У нас были считанные часы. Я выбрал проходящий через Калинин ленинградский поезд, который останавливался на две минуты где-то часа в четвертом часу утра, а в Бологое прибывал около 6 утра. Позднее уже поездов не было. Поезда между Ленинградом и Москвой в ту пору, разве что за исключением двух дневных, «сидячих», ходили ночью. Значит на вокзал мне нужно было выехать примерно в 3.15 и это с хорошим запасом, поскольку такси с радиотелефонами в Калинине ещё в те годы работали великолепно, чётко и надёжно.
Галя отпросилась со службы, и мы поспешили к ней в общежитие. В рабочее время оно пустовало. Это были неподражаемые минуты. Мы сбросили с себя всё лишнее буквально наперегонки, мы буквально растворились друг в друге. Она то смеялась без причины, то вдруг грустнела, а то и вовсе из глаз капали слёзки. Она считала часы, которые оставались у нас в запасе, а они истекали стремительно и необратимо.
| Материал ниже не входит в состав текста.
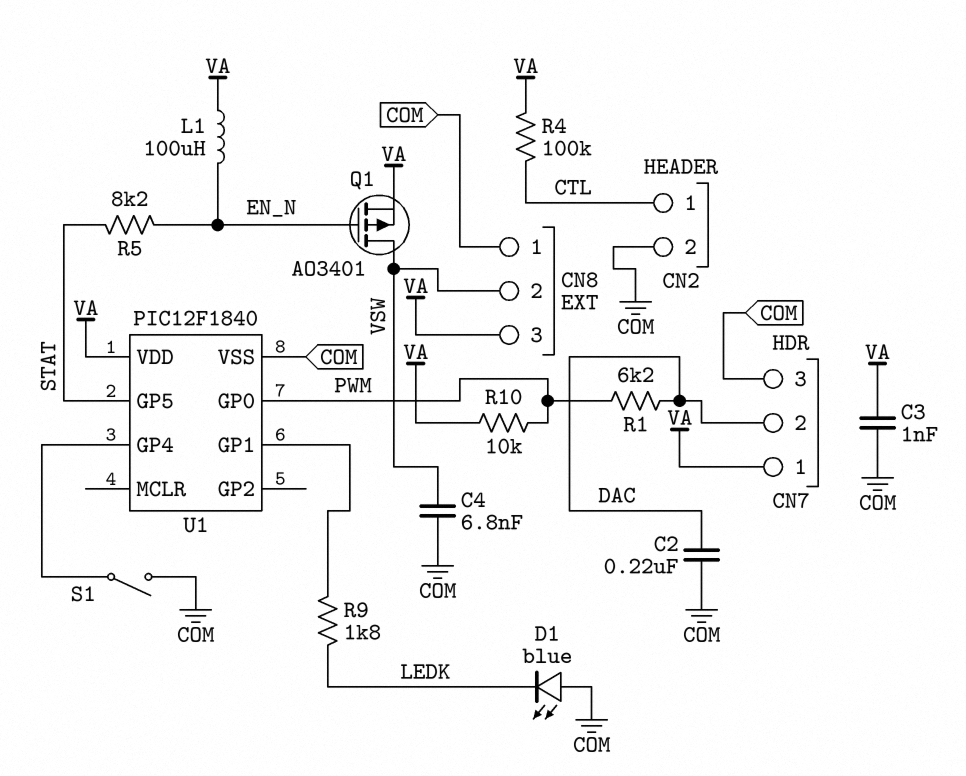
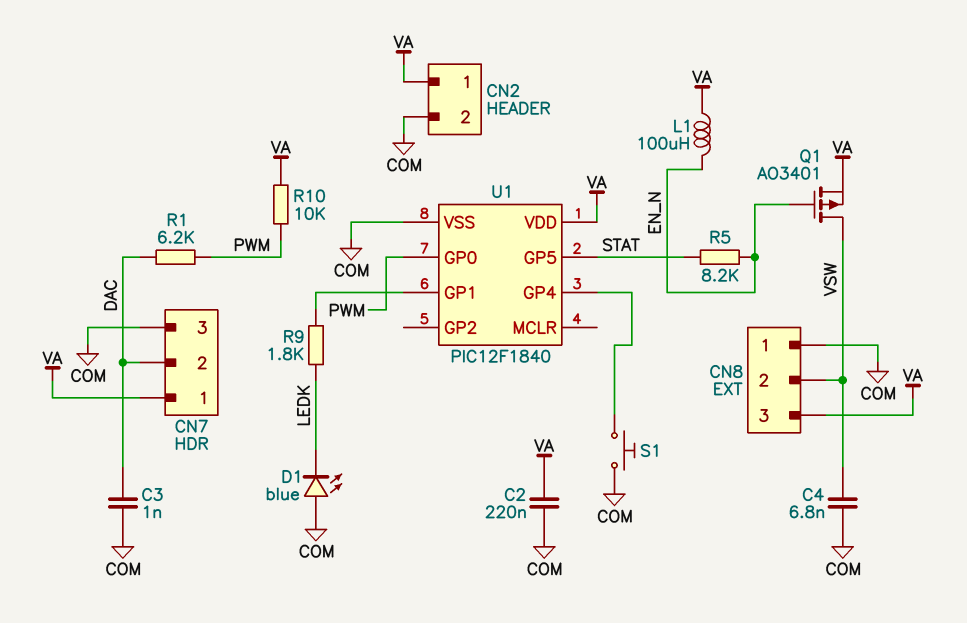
C2: 220nF (COM, DAC) -> 220nF (COM, VA)
C3: 1nF (COM, VA) -> 1nF (COM, DAC)
CN2 pin 1: CTL -> VA
R4: 100k (CTL, VA) -> none
S1: switch (COM, U1/GP4) -> button (COM, U1/GP4)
Скоро раздался шум в холле. Стали возвращаться со службы девушки. Мы потихоньку улизнули от них и отправились к моим хозяевам некогда съёмной мною комнаты. Там посидели за столом, не без очень ограниченной выпивки. Хозяева были люди с пониманием. Как-то так всё устроили, что старенькая бабушка захотела пораньше спать, а хозяйка «вспомнила», что ей надо куда-то срочно по делам съездить. И снова мы оказались в маленькой комнатке, где я прожил с декабря по август, и в которой ещё недавно разыгрывались мои семейные оргии.